To address these challenges directly, Ithaka S+R and the City University of New York began collaborating in 2019 on the Articulation of Credit Transfer (ACT) project to provide clear, accessible, and easy to understand information on the transfer process and credit applicability. An outcome of this collaboration is the groundbreaking CUNY Transfer Explorer (CUNY T-Rex), a public, student-supporting transfer tool that provides, in real time, transparent and clear information on how course credits and credits for prior learning (CPL) earned through trainings and exams transfer and apply across CUNY institutions. CUNY T-Rex provides students, and those who support them, with critical information to help them understand how current or future college courses apply to their intended major requirements to help them reach their goals. Since its launch in 2020, CUNY T-Rex has had over 110,000 unique users.
In January 2023, the ACT team and CUNY introduced several new features on CUNY T-Rex, which included a refreshed homepage, a student portal for CUNY students to access their transcript and explore how their courses are applied across CUNY colleges, and functionality to let users explore how course credits (from both CUNY and non-CUNY institutions) and CPL apply at various CUNY colleges and to major and minor requirements.

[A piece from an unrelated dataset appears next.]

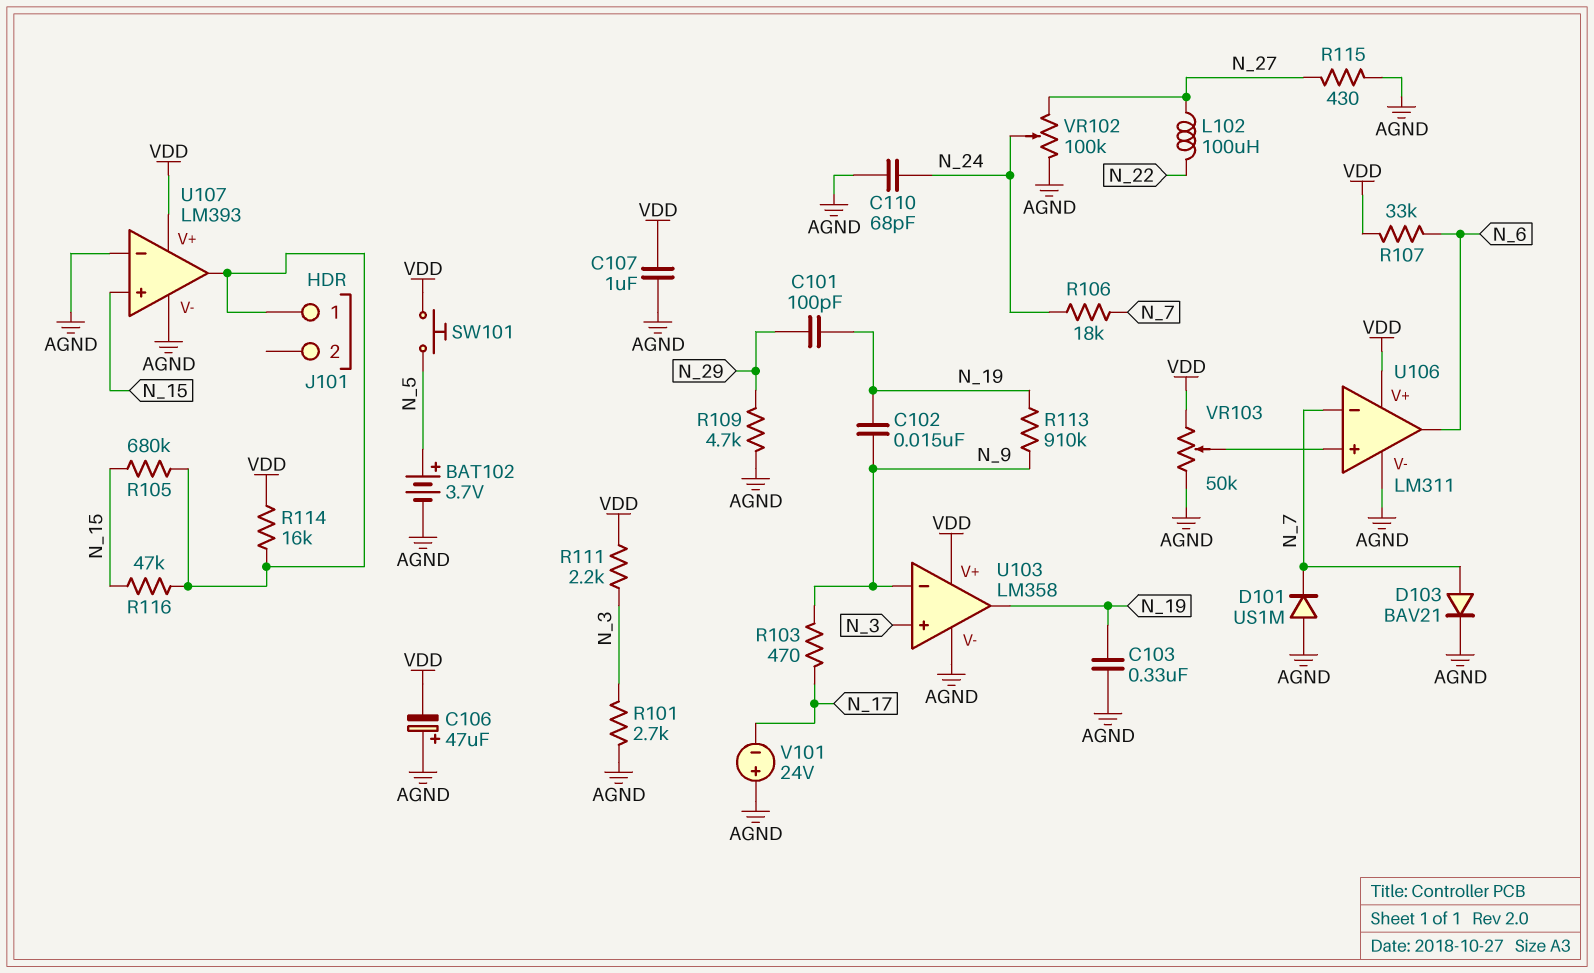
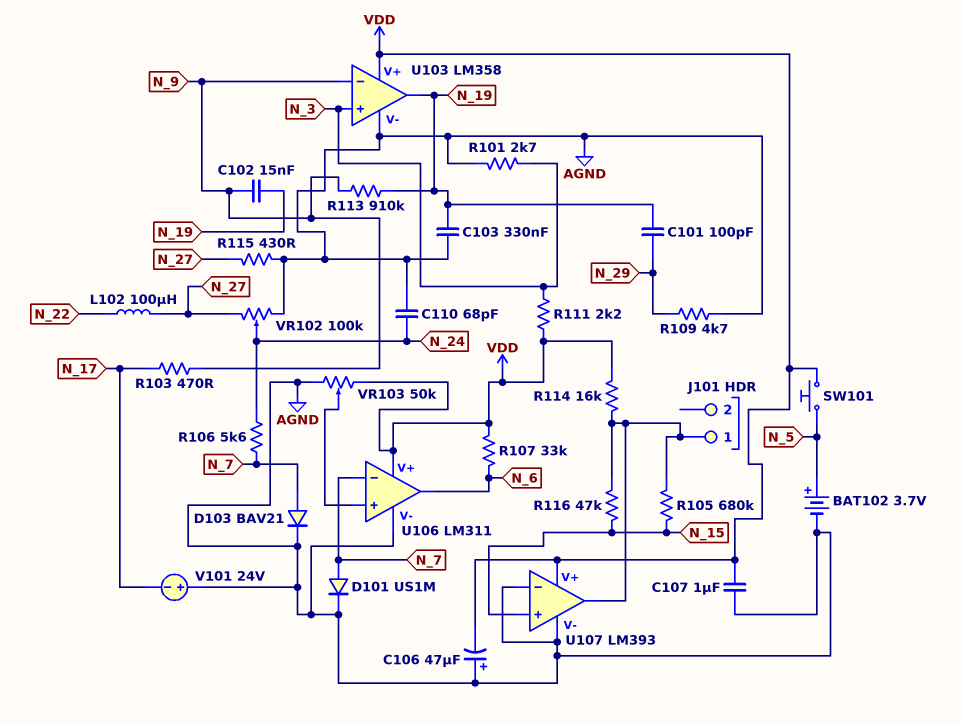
D101: diode US1M (A AGND, K N_7) -> diode US1M (A N_7, K AGND)
R106: 18k (N_7, N_24) -> 5.6k (N_7, N_24)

Today, we are pleased to announce the launch of additional new features that improve CUNY T-Rex’s capability and the transparency of credit transfer and transfer student outcomes:
Map credits to CUNY major requirements: This feature allows users to select a college and major, enter earned (or planned) courses and/or CPL experiences, and see which credits transfer and what is remaining to meet major requirements. This allows for enhanced exploration by allowing students to map hypothetical (or actual) paths to complete a major at CUNY.

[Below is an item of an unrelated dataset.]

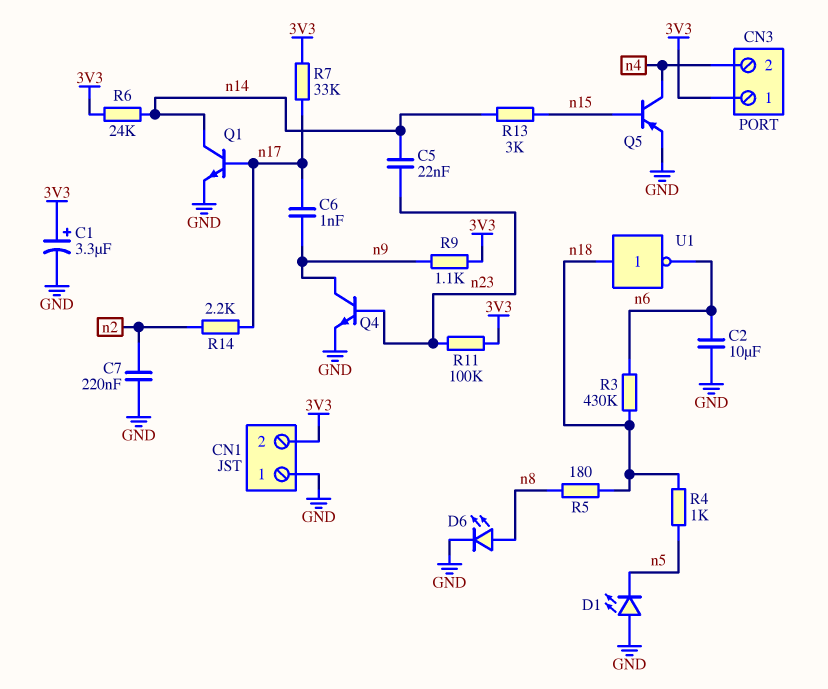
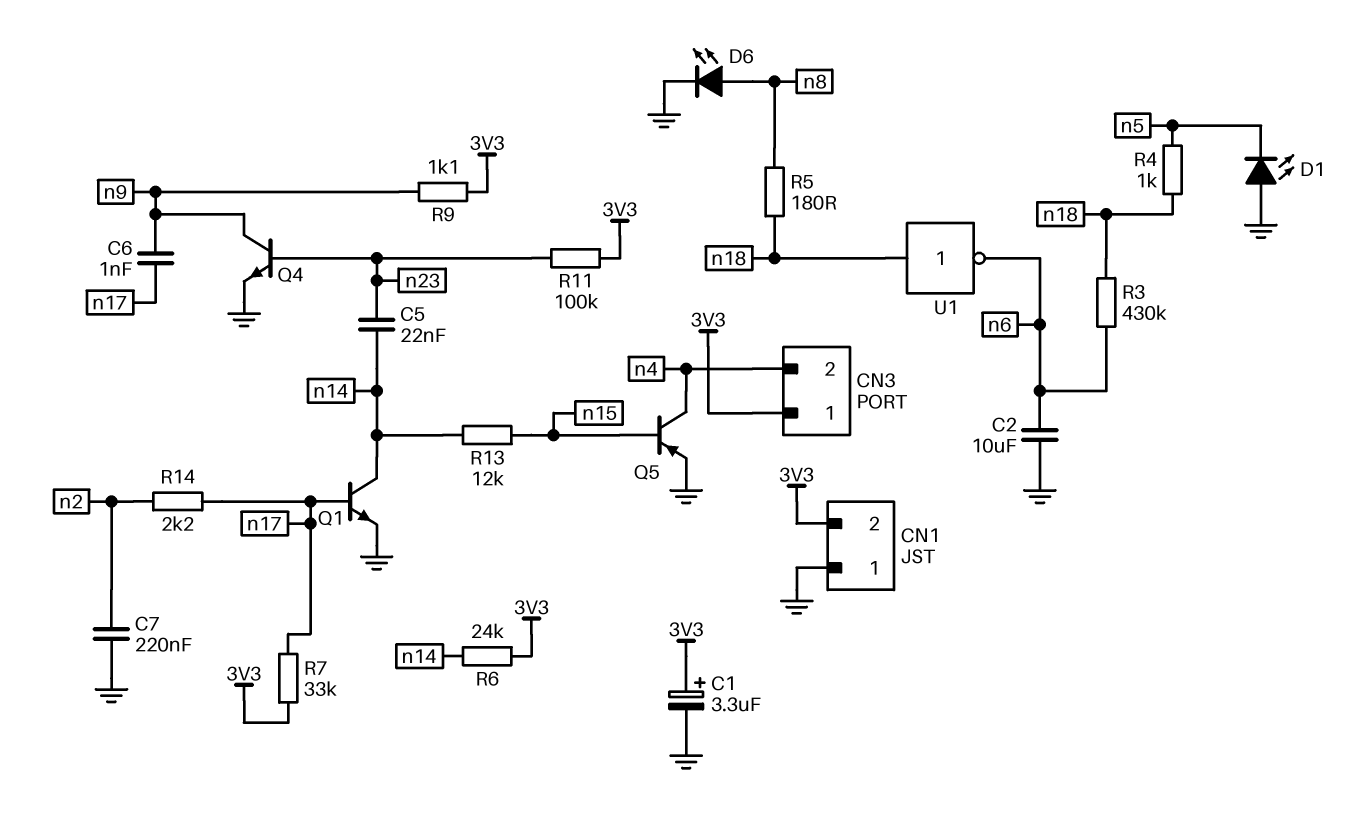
R13: 3k (n14, n15) -> 12k (n14, n15)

Public-facing transfer information and outcomes leaderboards: A public dashboard accessible to all users on CUNY T-Rex with no log-in provides users with transfer student outcome and college performance metrics for each CUNY bachelor’s college, including:
- The average (median) number of days between a student’s transfer application and the college’s decision to admit, as well as the median number of days between when a student commits to a college and the college’s evaluation of the student’s transcript for transfer credit,
- Percentage of graduates that are transfer versus nontransfer students at each bachelor’s degree granting institution, filterable by field of study,
- CUNY bachelor’s college residency requirements, and
- Additional transfer performance metrics.
CUNY T-Rex help center: Multiple short video tutorials on how to use CUNY T-Rex.
The enhancements to CUNY T-Rex help make the transfer process a more informed one for current and prospective CUNY students and those who support them. Additional enhancements to the site are planned for 2023–24, including fully scaling the transfer plans feature to support early transfer planning.
CUNY T-Rex provides novel tools that make credit mobility for students a reality, catalyzing students’ progress to the college degrees they want and deserve. We are grateful to our funders of the ACT Project, Ascendium Education Group, ECMC Foundation, the Carroll and Milton Petrie Foundation, the Heckscher Foundation for Children, the Ichigo Foundation, and the Michael & Susan Dell Foundation, for supporting this work.